Chiquibul faces massive deforestation
Encompassing two hundred and forty-six thousand acres of land, the Chiquibul National Park is the largest protected area in Belize. But most of the reports on this newscast about the area centre not around its beauty, but on the destruction of its resources by our neighbours to the west. And instead of getting better, the situation appears to be worsening. News Five’s Kendra Griffith reports from the Cayo District.
Rafael Manzanero, Executive Dir., F.C.D.
“The main, main key thing that we do is to generate information about to what is occurring on the ground.”
Kendra Griffith, Reporting
Since 2006, Friends for Conservation and Development has been co-managing the Chiquibul National Park along with the Forest Department and as such is responsible for its day to day management.
Established almost twenty years ago as a youth environmental group, the N.G.O. operates from its head office in San Jose, Succotz in the Cayo District.
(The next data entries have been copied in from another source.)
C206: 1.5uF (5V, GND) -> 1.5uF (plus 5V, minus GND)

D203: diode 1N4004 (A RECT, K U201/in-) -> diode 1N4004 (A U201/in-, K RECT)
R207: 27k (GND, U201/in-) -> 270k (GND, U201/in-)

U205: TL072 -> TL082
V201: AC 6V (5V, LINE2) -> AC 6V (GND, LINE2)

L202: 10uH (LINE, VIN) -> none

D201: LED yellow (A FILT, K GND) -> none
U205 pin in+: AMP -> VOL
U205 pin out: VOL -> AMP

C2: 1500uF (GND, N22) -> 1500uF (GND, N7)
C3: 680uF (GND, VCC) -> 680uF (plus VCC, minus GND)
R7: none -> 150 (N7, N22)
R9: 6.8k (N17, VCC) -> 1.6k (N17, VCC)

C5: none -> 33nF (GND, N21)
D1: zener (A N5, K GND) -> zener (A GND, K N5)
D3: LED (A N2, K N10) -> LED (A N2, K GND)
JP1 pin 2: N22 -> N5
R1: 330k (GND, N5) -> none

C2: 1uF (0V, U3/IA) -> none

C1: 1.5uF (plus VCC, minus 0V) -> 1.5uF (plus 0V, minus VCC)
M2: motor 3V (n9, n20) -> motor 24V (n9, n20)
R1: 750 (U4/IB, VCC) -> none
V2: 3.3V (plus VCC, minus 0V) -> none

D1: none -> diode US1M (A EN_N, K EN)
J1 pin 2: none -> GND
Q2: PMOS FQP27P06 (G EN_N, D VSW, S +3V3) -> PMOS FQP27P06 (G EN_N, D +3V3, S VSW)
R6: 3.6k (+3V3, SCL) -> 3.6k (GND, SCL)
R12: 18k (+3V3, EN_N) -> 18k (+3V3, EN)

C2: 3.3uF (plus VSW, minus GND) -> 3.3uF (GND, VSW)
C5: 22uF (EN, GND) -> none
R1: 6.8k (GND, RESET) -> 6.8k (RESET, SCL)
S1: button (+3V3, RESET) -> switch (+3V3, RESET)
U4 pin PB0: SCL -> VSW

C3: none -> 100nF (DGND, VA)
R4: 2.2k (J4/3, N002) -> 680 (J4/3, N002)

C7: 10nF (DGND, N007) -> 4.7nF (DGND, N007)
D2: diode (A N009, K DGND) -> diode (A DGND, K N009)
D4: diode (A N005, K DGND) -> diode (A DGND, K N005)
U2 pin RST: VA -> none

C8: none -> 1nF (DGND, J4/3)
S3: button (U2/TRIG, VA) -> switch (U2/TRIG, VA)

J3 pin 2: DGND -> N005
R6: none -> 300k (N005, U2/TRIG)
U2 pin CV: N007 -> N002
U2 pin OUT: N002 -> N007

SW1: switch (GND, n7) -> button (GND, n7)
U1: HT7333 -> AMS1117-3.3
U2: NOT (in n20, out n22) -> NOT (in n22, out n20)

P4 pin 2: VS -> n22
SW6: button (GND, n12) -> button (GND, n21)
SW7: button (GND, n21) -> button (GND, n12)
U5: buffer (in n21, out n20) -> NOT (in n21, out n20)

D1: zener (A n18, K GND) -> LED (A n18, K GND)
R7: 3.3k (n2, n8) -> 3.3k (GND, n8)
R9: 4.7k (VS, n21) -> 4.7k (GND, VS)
Rafael Manzanero is its Executive Director.
Rafael Manzanero
“The Chiquibul National Park is perhaps one of the most challenging areas to manage because of a forty-five kilometer area that we share with Guatemala and also as a result of the many years of inactivity in terms of monitoring and surveillance, it was an area that was abandoned in terms of management and so there have been a lot of challenges and threats that right now we are trying really to control.”
The Guatemalan trespassers cut xate, hunt animals, log, and even clear the forests to plant corn and grow cattle.
Rafael Manzanero
“We are facing a nation that is much more larger in scope, larger in population, and larger in terms of the poverty levels in Guatemala. We know already that some fifty thousand people migrate annually from the highlands in Guatemala and coming down to the Peten area. So that is a pressure point and these people are seeking new lands and looking at new opportunities. So this is going to be a current of activities along our frontier. And so as a country we feel that we need to put forward more determined action to combat something like this.”
When we flew over the area in May, the clearings were easily spotted… and since then other borderline flights have revealed more. The incursions, says Manzanero, have been occurring since the 1980s and have been steadily escalating.
Rafael Manzanero
“I don’t think we understand the magnitude of the problem and that is what we are trying to resurface. We are trying to say that it is not five acres, it is not ten acres, we are talking about massive deforestation problems that are occurring at the hands of people that are not even Belizeans and this is really a cause of alert for us now.”
Operating with a meager staff of ten persons of ten persons, F.C.D. relies on partners such as the Forest Department, Belize Defence Force, Police Department and even their N.G.O. counterparts in Guatemala to conduct patrols.
Rafael Manzanero
“In order to stop it, in order to at least control it, we certainly need to Guatemalan support and that comes from the governmental sector of course. It is something that Belize government needs to be much more in terms of bringing out the real situation and what is happening. What we are proposing is to put in another two observation posts along the border, particularly in areas that are more susceptible right now for Guatemalan incursions and that would be along the Valentin area and along another point which is called Sevada, which is more in the southern edge of the Caracol Archaeological Reserve. The third component is then really to patrol more along that border.”
The demarcation of the northern boundary line of the Chiquibul National Park by Trekforce and the establishment of an observation post near Rio Blanco some five hundred and thirty-five meters from the border have greatly assisted the F.C.D. The NGO is also in the process of developing a management plan for the area.
The Chiquibul is filled with wildlife and has the largest known network of caves in Central America and is also home to the highest point in Belize. But one of its major benefits to Belizeans and even Guatemalans is water. In November the F.C.D. will embark on a project to encourage twenty-two communities along the Chiquibul Maya Mountains to protect that “Blue Gold.”
Pedro Chan, Environmental Educator, F.C.D.
“The objective of this campaign is to target the people from this community to instill in them water conservation, consciousness and to instill in them a higher conservation ethic. Another objective of the campaign is to work closely with the private sector.”
Rafael Manzanero
“These protected areas were made considerably for the protection of watersheds. It is really is beyond the scope of in terms of pricing gold. Water, we need it and that really comes from those mountains, so we ought to protect it.”
Kendra Griffith reporting for News Five.
Funding for F.C.D.’s activities comes from organizations such as PACT, the Critical Ecosystem Partnership Fund and the Nature Conservancy.